"I am a Republican, and I will be supporting Jay Fawcett."
Those words spoken by respected longtime community business leader Marv Strait might sound like heresy to the ears of many local Grand Old Party loyalists. For many Republican officeholders, or those who may one day want to become politicians, such a public statement could very well spell for them the kiss of death. But to Strait, a Republican for 51 years, supporting a Democrat running for Congress is really no big deal.
"I've always voted for the individual, and in this case, I support Jay," Strait says.
Strait is not the only high-profile local Republican who has publicly come out for Fawcett, an Air Force Academy graduate and retired lieutenant colonel who served in Desert Storm. Last week, the day after Doug Lamborn won a hotly contested six-way Republican primary, Colorado Springs City Councilman Scott Hente threw his support behind Fawcett. James Stewart, the president of the Black Chamber of Commerce, has also endorsed Fawcett, and this week Jerry Heimlicher indicated he will likely support the Democrat.

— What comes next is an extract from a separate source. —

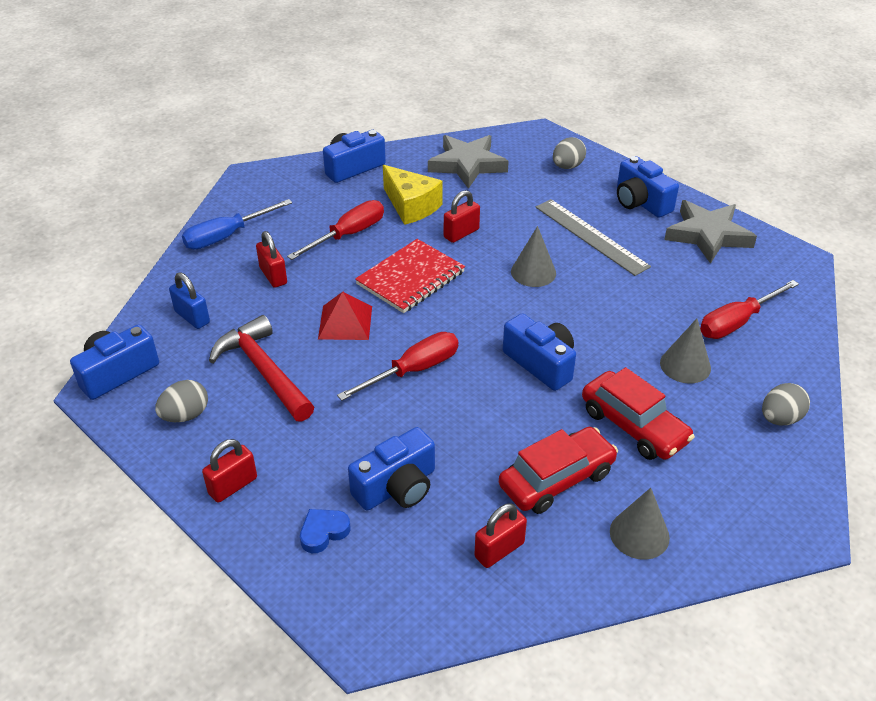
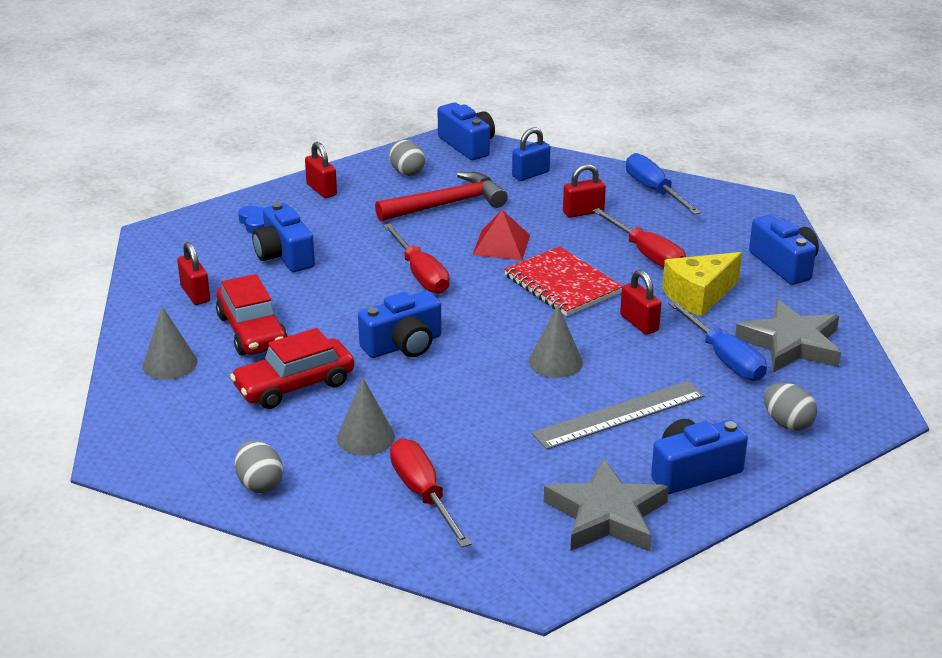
camera: 100 degrees right, 10 degrees down
(497, 192) = (724, 358): none -> blue screwdriver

"It's not as unusual as you would think," says Hente. "We're both retired Air Force Academy graduates, both Desert Storm veterans, we're both Bronze Star recipients; Jay and I have a lot in common."

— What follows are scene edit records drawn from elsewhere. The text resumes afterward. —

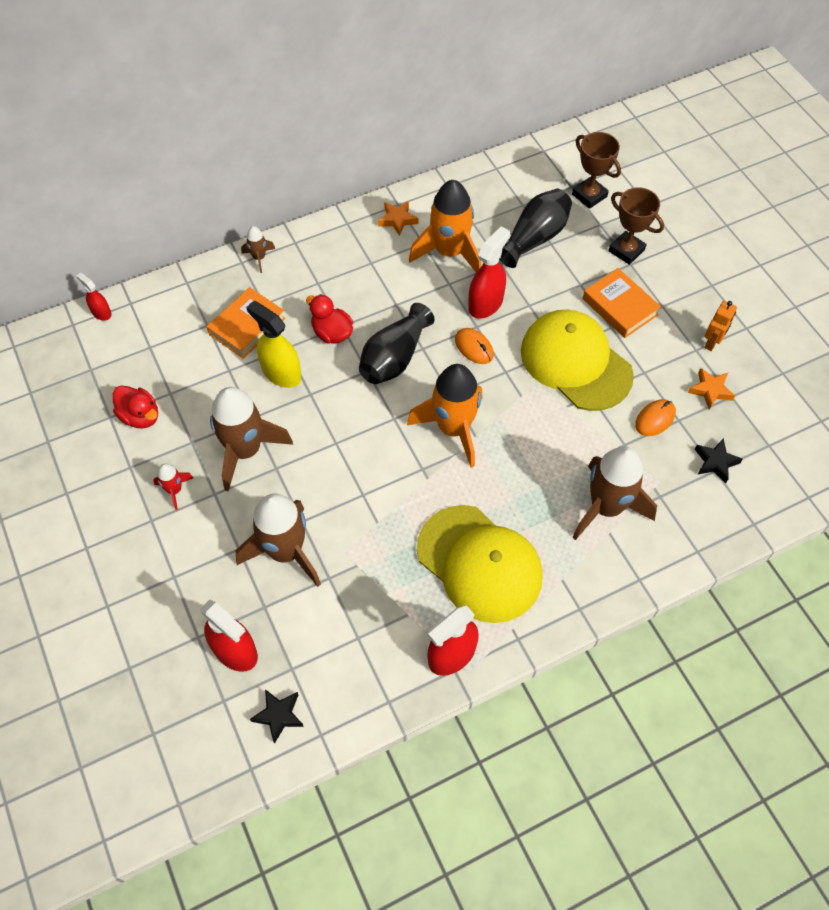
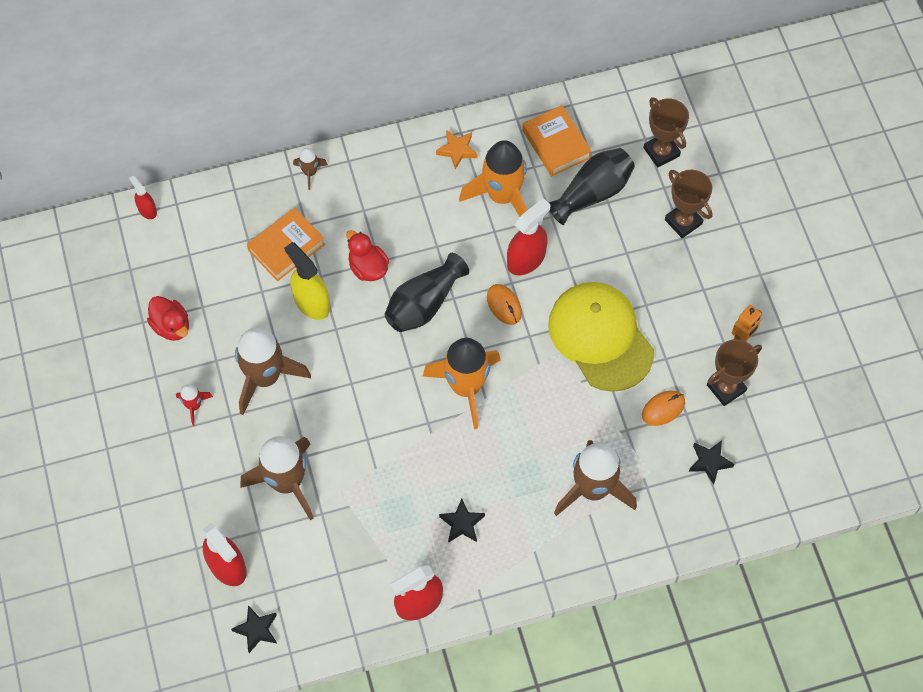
camera: 10 degrees right, 5 degrees up
(479, 563) = (462, 523): yellow cap -> black star
(620, 307) = (660, 284): orange book -> orange book (556, 144)
(710, 390) = (726, 388): orange star -> brown trophy

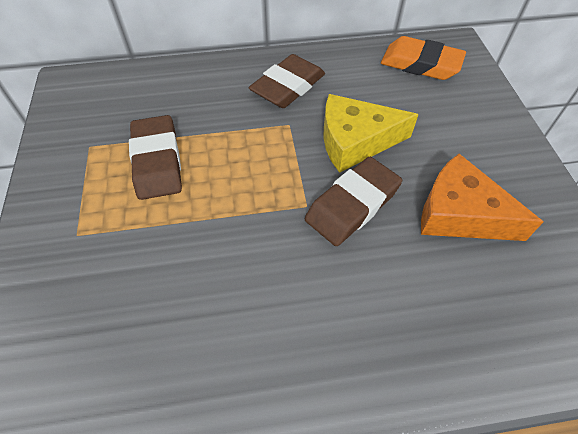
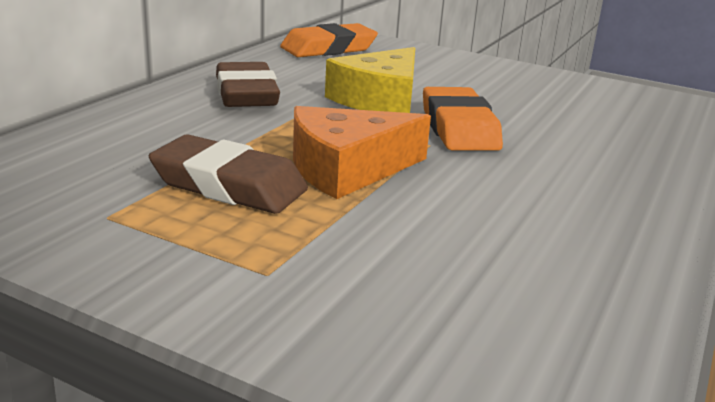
camera: 55 degrees left, 30 degrees down
(352, 205) = (459, 128): brown eraser -> orange eraser
(460, 213) = (526, 101): orange cheese -> orange cheese (347, 168)

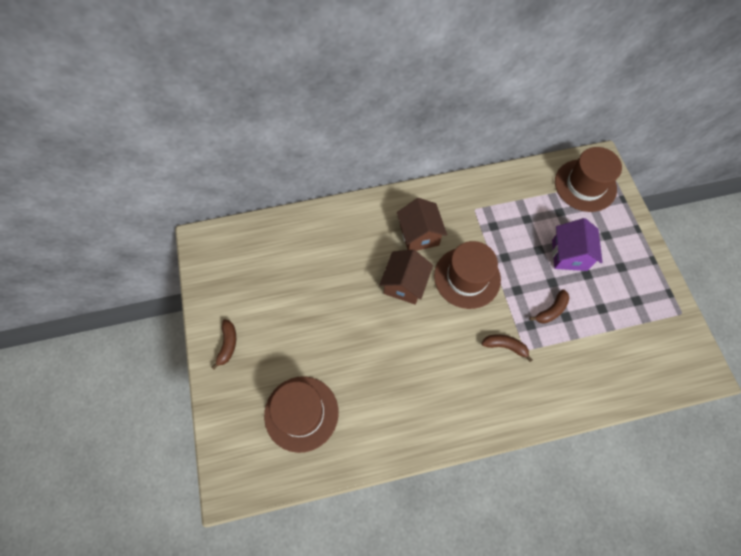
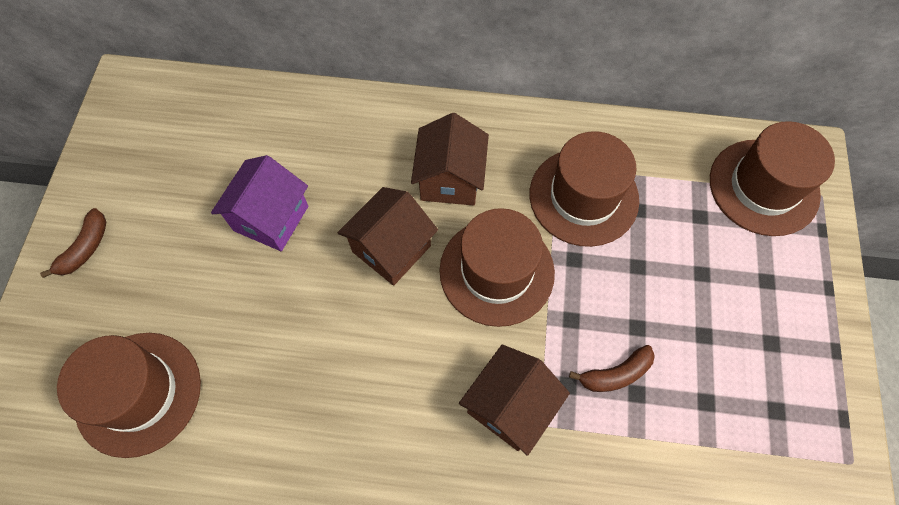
camera: 20 degrees right, 0 degrees up
(495, 221) = (583, 197): none -> brown hat
(505, 346) = (510, 406): brown banana -> brown house
(569, 255) = (686, 292): purple house -> purple house (271, 218)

Strait echoes the desire to have someone with military experience in Congress.
"I don't think Lamborn has ever been in the military, and we're a military town," he says. "It seems to me that so much of our economy depends on having someone understand the military."
It's hard to say whether such defections by Republicans, in a district where GOP voters outnumber Democrats 2 to 1, will have an impact in the November general election. As of press time, Jon Hotaling, Lamborn's campaign manager, had not returned a call seeking comment.

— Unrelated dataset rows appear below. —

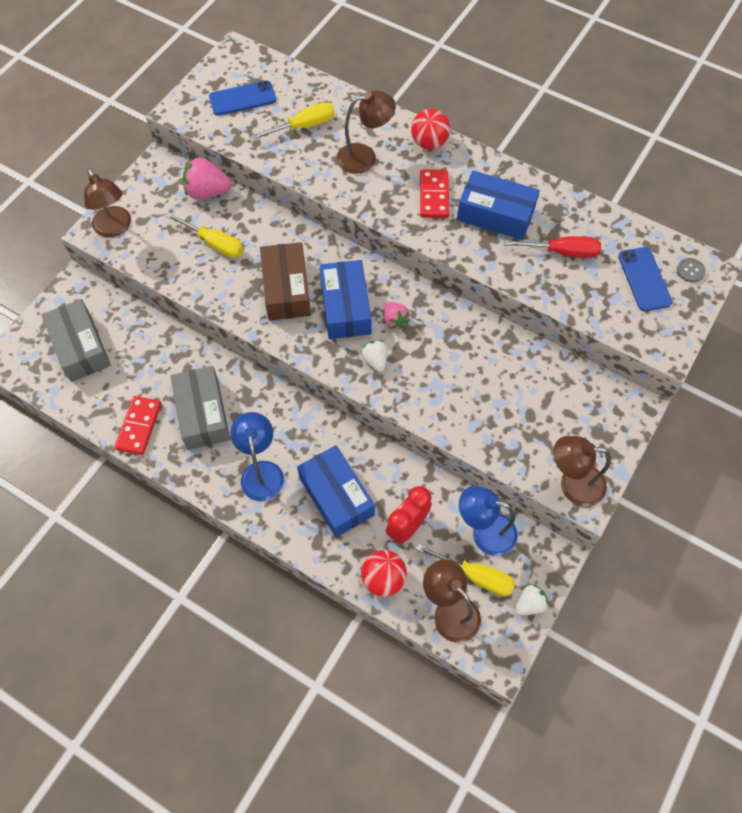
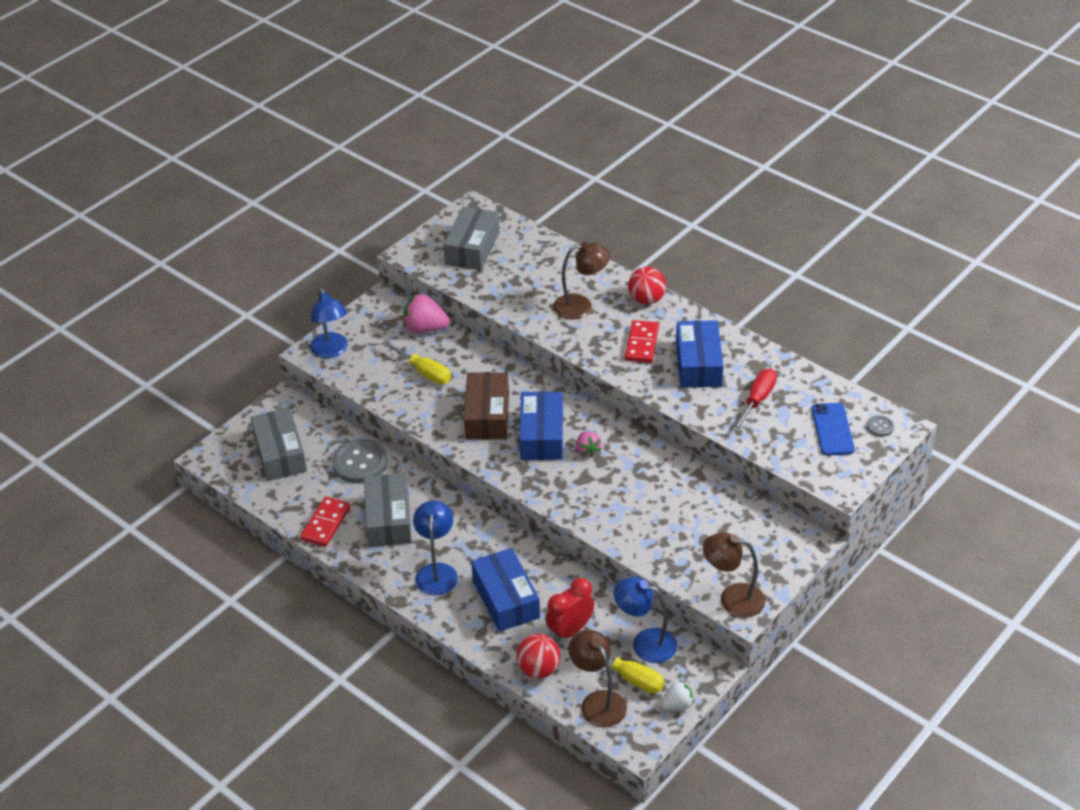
camera: 10 degrees right, 20 degrees down
(115, 228) = (331, 351): brown lamp -> blue lamp
(164, 349) = (360, 463): none -> grey button
(242, 98) = (472, 248): blue phone -> grey box
(304, 126) = (527, 276): yellow screwdriver -> none
(375, 360) = (562, 481): white strawberry -> none
(495, 214) = (698, 364): blue box -> blue box turned 60 degrees clockwise
(562, 252) = (757, 400): red screwdriver -> red screwdriver turned 75 degrees counterclockwise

But since throwing his public support behind Fawcett, Hente, who has been a city councilman for three years, says he has received far more positive feedback than negative.
"I've also had several prominent Republicans tell me they'd be scared to death to come out and publicly endorse Jay, but when they step into the voting booth, they'll be voting for Jay," Hente says, declining to name names.
Heimlicher, a Republican who got a lot of grief when he endorsed Democrat state Rep. Michael Merrifield two years ago, notes that 72 percent of the Republicans who turned out to vote in last week's primary election did not cast their ballots for Lamborn.
Ordinarily the party would unite around the winning candidate, but Heimlicher, who supported Lionel Rivera in the primary, says he's heard numerous people complaining about the dirty tactics used to benefit the Lamborn campaign including a mailer that accused Rivera and candidate Jeff Crank of supporting the "radical homosexual lobby." Lamborn never publicly denounced the mailers, which further angered many moderates.
"He's just too far to the right, even for the Republicans who tolerate anything to the right," Heimlicher says. "I don't think that Mr. Fawcett is that far to the left he's just left of center, especially compared to the right wing, which is about to fall off the right side of the Earth."